EMA’s safety committee, Pharmacovigilance Risk Assessment Committee (PRAC) recent review revealed negative mental health impact of finasteride and dutasteride on patients taking it for anti-hair loss purposes.
Finasteride (1 mg tablets or skin sprays) is approved in several EU countries to treat early-stage male pattern baldness in men aged 18 to 41. Both finasteride and dutasteride reduce levels of DHT a hormone linked to hair loss and prostate enlargement by blocking the 5-alpha reductase enzyme. This helps slow hair loss, promote hair growth, and shrink the prostate.

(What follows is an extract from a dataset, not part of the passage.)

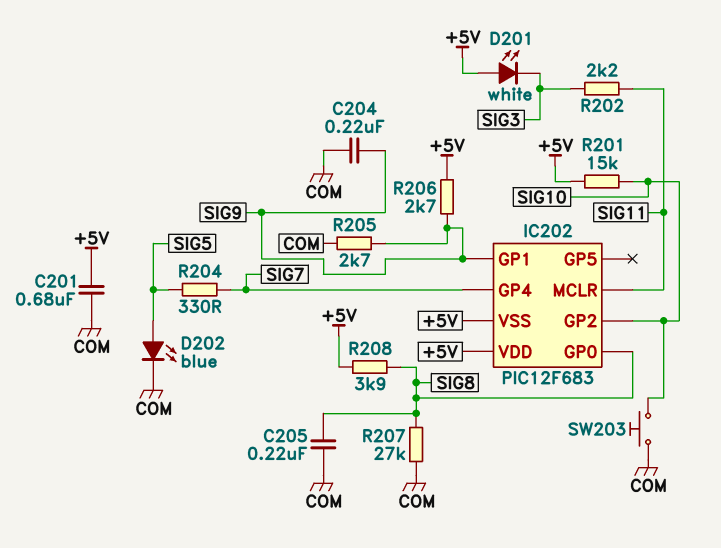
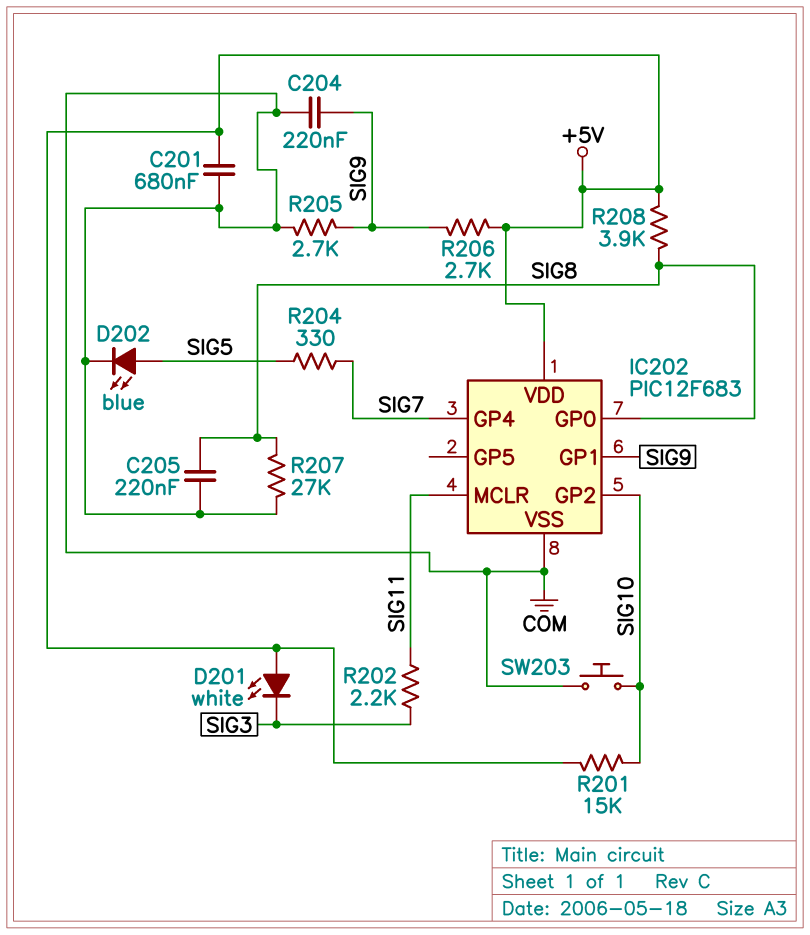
IC202 pin VSS: +5V -> COM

Finasteride 1mg & 5mg has shown multiple suicidal ideation cases, hence patients are advised to report to a health care professional if they experience any sudden mood changes like depression, decreased sex drive & Suicidal thoughts.
While no direct link was found between dutasteride and suicidal thoughts, mood-related warnings from finasteride will be added to dutasteride as a precaution. No changes are needed for finasteride skin sprays, as no risk was identified.
To reach its conclusion, the PRAC reviewed data on the safety and effectiveness of finasteride and dutasteride, including clinical trials, scientific studies, and reports from EudraVigilance. Out of an estimated 270 million patient years for finasteride and 82 million for dutasteride, 325 cases of suicidal thoughts were identified mostly in patients using finasteride for hair loss. These cases were considered possibly or probably linked to the treatment.
Ultimately, it is the responsibility of healthcare professionals to counsel patients on potential side effects and advise them to discontinue treatment and seek medical attention if they experience sudden mood changes or sexual dysfunction.